Versionx has native runtime installers for the languages most people use asdf for:

Languageasdf pluginVersionx runtime
Node.jsasdf-nodejsversionx-runtime-node (Stable)
Pythonasdf-pythonversionx-runtime-python (Stable, via python-build-standalone)
Rustasdf-rustversionx-runtime-rust (Stable, wraps rustup)
Rubyasdf-rubyversionx-runtime-ruby (Experimental, 1.1 Stable — uses rv with ruby-build fallback)
Goasdf-golangversionx-runtime-go (Experimental, 1.1 Stable)
Javaasdf-javaversionx-runtime-jvm (Experimental, 1.1 Stable — Temurin default via foojay)

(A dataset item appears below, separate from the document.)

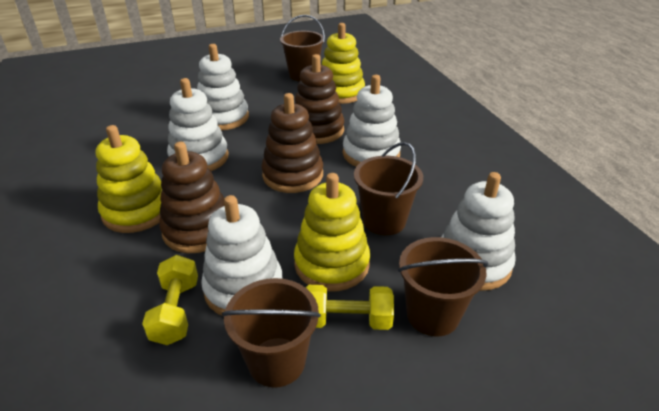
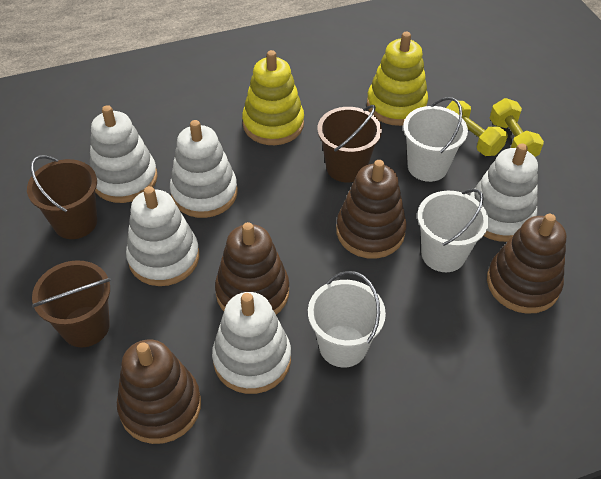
brown bucket: 4 -> 3
brown stacking toy: 3 -> 4
white bucket: 0 -> 3
yellow stacking toy: 3 -> 2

For languages Versionx doesn't support yet, stay on asdf for those specific tools. Versionx's shim dispatch respects PATH, so asdf-managed tools continue to work as long as asdf stays activated.

Shim coexistence

Both tools manage a shim directory on PATH. During cutover:

  1. Keep asdf activated.
  2. Install Versionx and run versionx install-shell-hook.
  3. Versionx's shims go in front of asdf's on PATH. Tools Versionx manages resolve through Versionx; tools it doesn't fall through to asdf.
  4. Once every runtime you care about is covered by Versionx, remove the asdf activation line from your shell rc.

Performance differences

asdf's shims shell out to Bash on every invocation — this is why running node under asdf can take ~50ms of startup overhead per call. Versionx's shims are native binaries with mmap'd PATH caches. Cold dispatch is sub-millisecond.

This matters if you have editors that run node --version on every save.

What changes

  • versionx current replaces asdf current.
  • versionx install replaces asdf install (and you can drop the language name for "install all pins in this repo").
  • No asdf plugin add step. Runtimes Versionx supports are built-in.

What you gain

  • Native-speed shims.
  • Unified config (toolchain, dependencies, policy, releases) in one versionx.toml.
  • Cross-repo state, fleet orchestration, and the plan/apply contract.

Troubleshooting

  • command not found after cutover. Open a new shell. PATH changes only apply to future shells.
  • asdf: No such plugin. You've removed asdf but a shim for an asdf-managed tool is still resolving. Delete ~/.asdf or run versionx doctor for a full PATH audit.